I like love the usability aspect (only needing to enter a passphrase when sending bitcoins)...it makes perfect sense.  As for the concerns over the adding key attack...it might be of some concern to a merchant, but I think for a normal user, it's fine.  It's important to think about these users separately as their needs will no doubt be quite different...more advanced security features that might unnecessarily impair the usability for the average user could be an optional configuration that is off by default.

(note, I have not given much thought about possible holes in this scheme, but on a quick read it seems like a good use of asymmetric cryptography to create a simple, but more secure user experience)

[Matt Corallo]

I like love the usability aspect (only needing to enter a passphrase when sending bitcoins)...it makes perfect sense.  As for the concerns over the adding key attack...it might be of some concern to a merchant, but I think for a normal user, it's fine.  It's important to think about these users separately as their needs will no doubt be quite different...more advanced security features that might unnecessarily impair the usability for the average user could be an optional configuration that is off by default.

(note, I have not given much thought about possible holes in this scheme, but on a quick read it seems like a good use of asymmetric cryptography to create a simple, but more secure user experience)

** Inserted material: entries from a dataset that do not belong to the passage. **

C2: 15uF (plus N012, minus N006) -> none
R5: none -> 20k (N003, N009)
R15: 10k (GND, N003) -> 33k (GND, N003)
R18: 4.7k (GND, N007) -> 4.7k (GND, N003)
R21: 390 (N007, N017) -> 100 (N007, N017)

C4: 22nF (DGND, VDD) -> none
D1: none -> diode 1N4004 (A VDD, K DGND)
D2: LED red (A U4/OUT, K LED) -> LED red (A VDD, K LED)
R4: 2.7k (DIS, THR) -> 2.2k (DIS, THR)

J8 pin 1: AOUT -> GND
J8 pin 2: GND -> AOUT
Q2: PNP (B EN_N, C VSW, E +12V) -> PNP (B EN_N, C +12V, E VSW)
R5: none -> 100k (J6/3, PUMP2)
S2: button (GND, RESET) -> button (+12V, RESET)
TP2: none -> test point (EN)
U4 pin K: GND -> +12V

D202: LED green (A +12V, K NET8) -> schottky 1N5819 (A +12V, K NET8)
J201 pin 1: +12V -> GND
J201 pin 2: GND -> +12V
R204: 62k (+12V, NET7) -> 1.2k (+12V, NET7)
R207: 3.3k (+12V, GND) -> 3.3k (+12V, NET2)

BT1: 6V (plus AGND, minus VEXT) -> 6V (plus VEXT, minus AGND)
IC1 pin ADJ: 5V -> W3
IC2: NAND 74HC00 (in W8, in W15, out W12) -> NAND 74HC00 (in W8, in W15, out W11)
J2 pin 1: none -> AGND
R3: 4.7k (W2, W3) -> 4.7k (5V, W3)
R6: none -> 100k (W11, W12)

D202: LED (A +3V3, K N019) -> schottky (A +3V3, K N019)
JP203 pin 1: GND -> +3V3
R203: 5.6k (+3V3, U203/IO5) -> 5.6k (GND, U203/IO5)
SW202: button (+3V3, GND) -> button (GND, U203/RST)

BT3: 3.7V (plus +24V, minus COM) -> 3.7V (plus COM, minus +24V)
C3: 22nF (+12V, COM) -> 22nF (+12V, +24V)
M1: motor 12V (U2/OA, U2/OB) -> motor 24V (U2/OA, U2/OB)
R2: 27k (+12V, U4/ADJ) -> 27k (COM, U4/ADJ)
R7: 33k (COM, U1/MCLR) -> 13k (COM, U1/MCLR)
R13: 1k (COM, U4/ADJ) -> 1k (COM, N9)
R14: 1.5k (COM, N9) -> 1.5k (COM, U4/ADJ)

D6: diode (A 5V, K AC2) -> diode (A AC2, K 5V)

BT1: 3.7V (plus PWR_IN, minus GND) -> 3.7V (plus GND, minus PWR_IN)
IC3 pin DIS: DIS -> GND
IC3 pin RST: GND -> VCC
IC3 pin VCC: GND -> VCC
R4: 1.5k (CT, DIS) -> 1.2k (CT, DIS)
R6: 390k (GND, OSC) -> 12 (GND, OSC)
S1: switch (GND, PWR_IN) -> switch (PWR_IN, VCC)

I suppose its pretty much decided that passwords will be entered at send-time.  The question is how to do the encryption...Do we keep it symmetric (better IMHO) or go asymmetric, like sipa's suggestion here.  The only real difference is how keys are added.  In my scheme, keys are added to the keypool when you send coins, or when calling a topupkeypool rpc command (which requires the wallet password).  If the keypool is empty and the client needs a new address, it has to cycle back around and get an old address (or I suppose it could return an error, but I prefer cycling).  This means you get slightly less anonymity by default, and could mean your backups don't contain as large a keypool as you might like (you should call topupkeypool before backing up for that reason). 
In sipa's scheme, keys can be added freely as they are encrypted asymmetrically.  However, I think the key-addition attack is too big a problem for the potential advantages. 

[Hal]

Sorry I haven't responded, communicating is hard for me these days. This seems to be a very good and sound approach. I would not bother to use longer keys for the master key, chances are the user passphrase will be the weakest part. Also I would stay away from point compression for patent reasons.